Per fare ciò, i governi israeliani hanno sempre adottato il classico schema occidentale, ovvero la supremazia tecnologica combinata con una strategia aggressiva, basata sull’annichilimento del nemico in tempi estremamente brevi. Le tre guerre precedenti, sostenute da Israele, sono state rapide e ad alta intensità. Questo modello, vincente, ha quindi uniformato non solo le forze armate, ma l’intera società – che, appunto in quanto società guerriera, è costantemente armi al piede.
Il rapporto tra forze armate e società è estremamente molto più stretto che non altrove, e segnatamente che nelle società occidentali; non solo per via di una leva lunga e ambisessi, o per il frequente richiamo in servizio dei riservisti, ma per la rilevanza che la carriera militare assume spesso in quella politica.
Questo modello, fondativo sotto ogni profilo, è entrato in crisi il 7 ottobre 2023, ed è poi via via andato sgretolandosi, sino a mettere in crisi esistenziale lo stesso stato ebraico.
Qualche giorno fa, il Generale di Brigata Yitzhak Brik ha scritto su Haaretz [1] che, se la guerra a Gaza e al nord continua, nel giro di un anno Israele crollerà.
Se, infatti, l’operazione Al Aqsa Flood ha messo in crisi le capacità di controllo e reazione dell’IDF, lo sviluppo del conflitto a Gaza ha messo a nudo l’incapacità delle forze armate israeliane di venire a capo di una guerra in cui il modello rapidità + intensità non è applicabile.
Prevedibilmente, l’unico risultato dell’applicazione di quel modello è stato produrre un genocidio della popolazione civile, nonché una distruzione pressoché totale delle infrastrutture, che però si è rivelata quasi irrilevante ai fini del confronto militare. La capacità di combattimento delle formazioni della Resistenza, infatti, è ancora considerevolmente alta, tanto che l’intensità dei combattimenti nella Striscia non accenna a diminuire.
A essere problematico, per Israele, persino più delle perdite umane (ufficialmente più di 700 caduti, in realtà probabilmente tra 2 e 3.000, più almeno 10.000 feriti), e a quelle dei mezzi militari, comincia a essere l’impatto economico della guerra, e il consumo di munizionamento. Senza l’enorme supporto statunitense, il bombardamento pressoché quotidiano, e protratto per oltre 300 giorni, sarebbe stato semplicemente impossibile [2], ma è chiaro che questo flusso di bombe e proiettili d’artiglieria non può continuare indefinitamente, e Israele si troverà presto ad affrontare una carenza di munizioni come già accaduto all’Ucraina.
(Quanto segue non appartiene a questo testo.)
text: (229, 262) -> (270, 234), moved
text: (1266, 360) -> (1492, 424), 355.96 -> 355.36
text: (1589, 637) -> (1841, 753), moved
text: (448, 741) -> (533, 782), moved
Anche questo, infatti, è uno degli aspetti critici di una guerra di lunga durata; soprattutto quando il blocco dei paesi alleati e/o amici ha largamente impegnato le proprie risorse per sostenere due anni e mezzo di conflitto in Europa.
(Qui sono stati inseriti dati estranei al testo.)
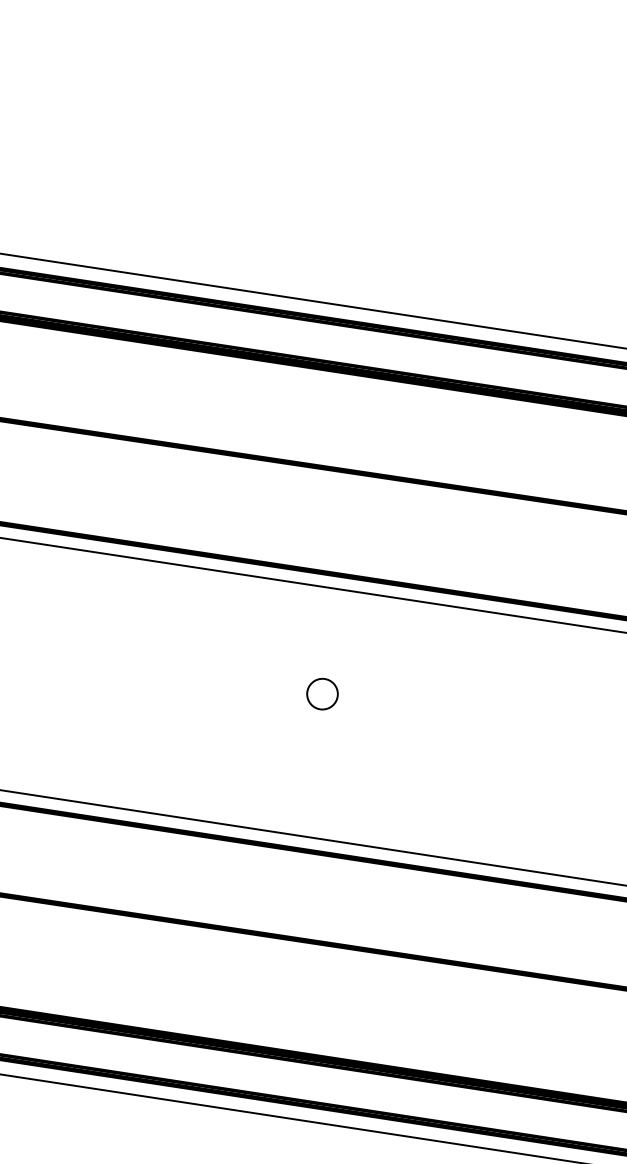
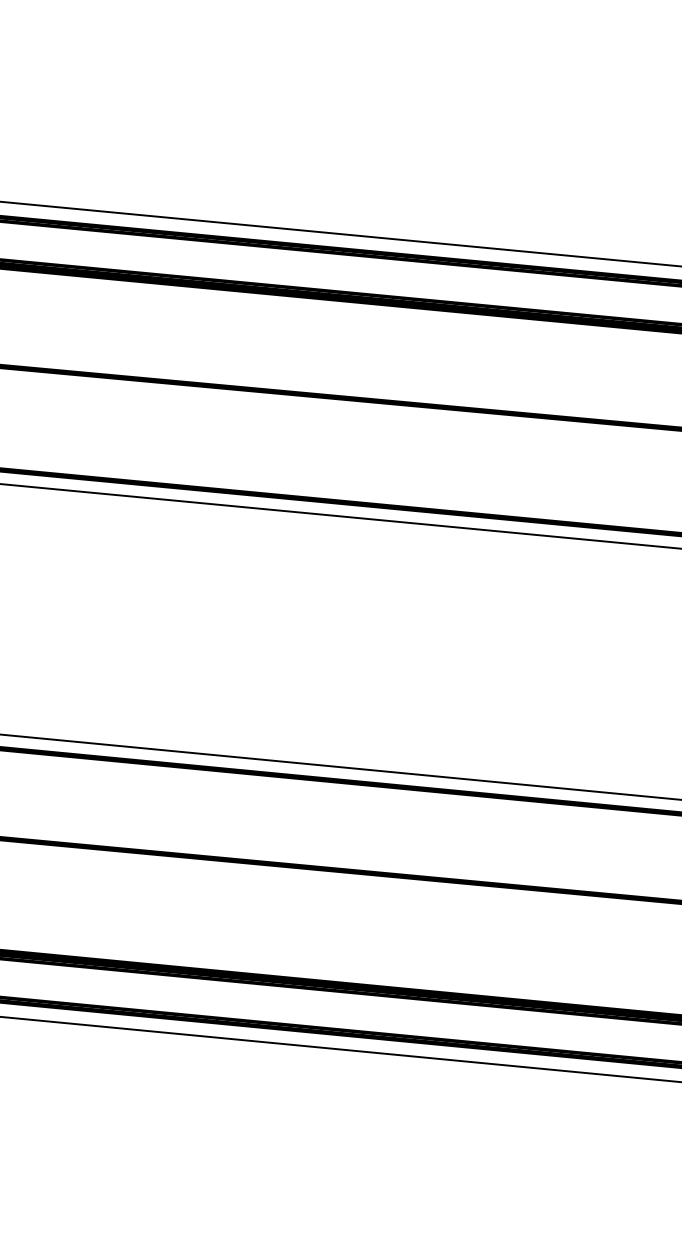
circle: (322, 693) -> (316, 620), removed

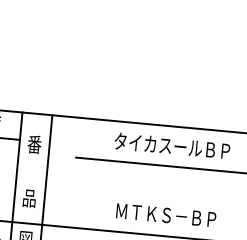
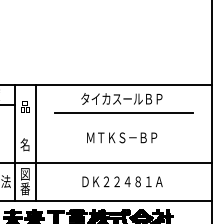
text: (33, 143) -> (24, 106), 番 -> 品
text: (28, 197) -> (24, 144), 品 -> 名
text: (166, 214) -> (122, 137), moved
La leadership israeliana, quindi, si trova di fronte a un bivio, ma contemporaneamente non può imboccare nessuna delle due strade. Da un lato, c’è un costante accumulo di problemi (economici, sociali, internazionali, militari…) che spingono verso una conclusione del conflitto, sempre più insostenibile sotto ogni aspetto, mentre dall’altro la prospettiva di una regionalizzazione del conflitto (coinvolgendo Libano, Iran e Stati Uniti) appare sempre più difficile – sia per la forte riluttanza di questi attori nel farsi coinvolgere, sia per l’incapacità israeliana di reggere quel livello di scontro senza l’appoggio totale degli USA.
Al momento, quindi, essendosi ormai fatta strada la consapevolezza che non è possibile sconfiggere militarmente la Resistenza palestinese, la leadership israeliana sembra orientarsi – per quanto riguarda il conflitto a Gaza – verso una soluzione di controllo prolungato.
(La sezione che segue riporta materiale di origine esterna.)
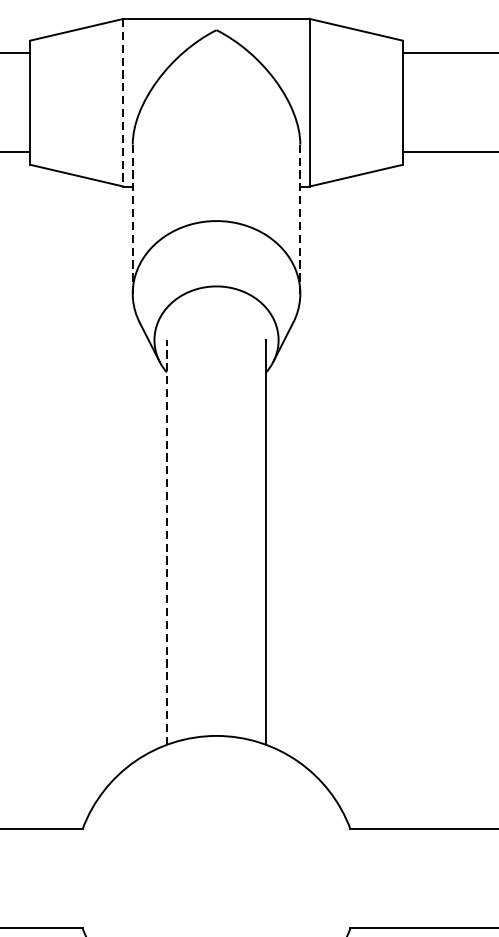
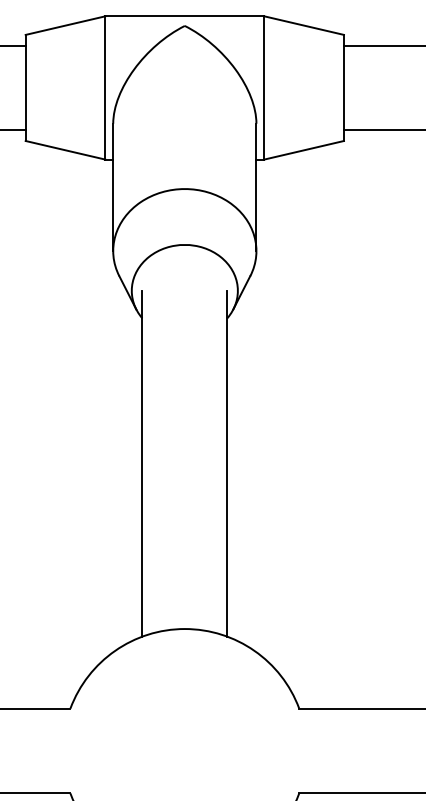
line: (123, 102) -> (105, 87), dashed -> solid
line: (133, 219) -> (113, 187), dashed -> solid
line: (300, 219) -> (256, 187), dashed -> solid
line: (166, 542) -> (142, 463), dashed -> solid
Sostanzialmente, questo dovrebbe essere esercitato mantenendo una presenza militare di lungo periodo nella Striscia, e significativamente lungo due assi principali: il corridoio Philadelphia, lungo il confine con l’Egitto, e il corridoio Netzarim, che divide longitudinalmente in due la Striscia. A questo fine, l’IDF sta procedendo alla distruzione sistematica di ogni edificio lungo questi due assi, con una ampia profondità, per poi insediarvi dei presidi fortificati. Una fascia di sicurezza simile, priva di costruzioni, si presume venga progettata lungo l’intero confine dell’enclave.
Ma, a parte le non poche difficoltà connesse a un progetto simile, per via delle innumerevoli questioni aperte, e che andrebbero risolte preventivamente (questione dei prigionieri, questione della governance della Striscia, questione della ricostruzione, questione del controllo sul confine egiziano…), è abbastanza evidente che si tratta di un progetto che, quand’anche fosse possibile attuarlo, ricreerebbe sostanzialmente le condizioni pre 7 ottobre.
La Resistenza, cioè, avrebbe presto agio di riorganizzare le proprie fila, e ripartire con gli attacchi contro la presenza militare israeliana. Il corridoio Netzarim, per dire, già oggi è soprannominato il corridoio della morte… Una presenza diretta dell’IDF nella Striscia, in ogni caso, non ripristinerebbe in alcun modo l’ormai perduta deterrenza di Tsahal.
In buona sostanza, senza una sconfitta chiara ed evidente della Resistenza (che è un obiettivo non conseguibile), non esiste alcuna soluzione praticabile al problema. Per dirla con le parole del Generale Brik, “Israele sta sprofondando sempre di più nel fango di Gaza, perdendo sempre più soldati che vengono uccisi o feriti, senza alcuna possibilità di raggiungere l’obiettivo principale della guerra: abbattere Hamas. Il paese sta davvero galoppando verso l’orlo di un abisso” [3].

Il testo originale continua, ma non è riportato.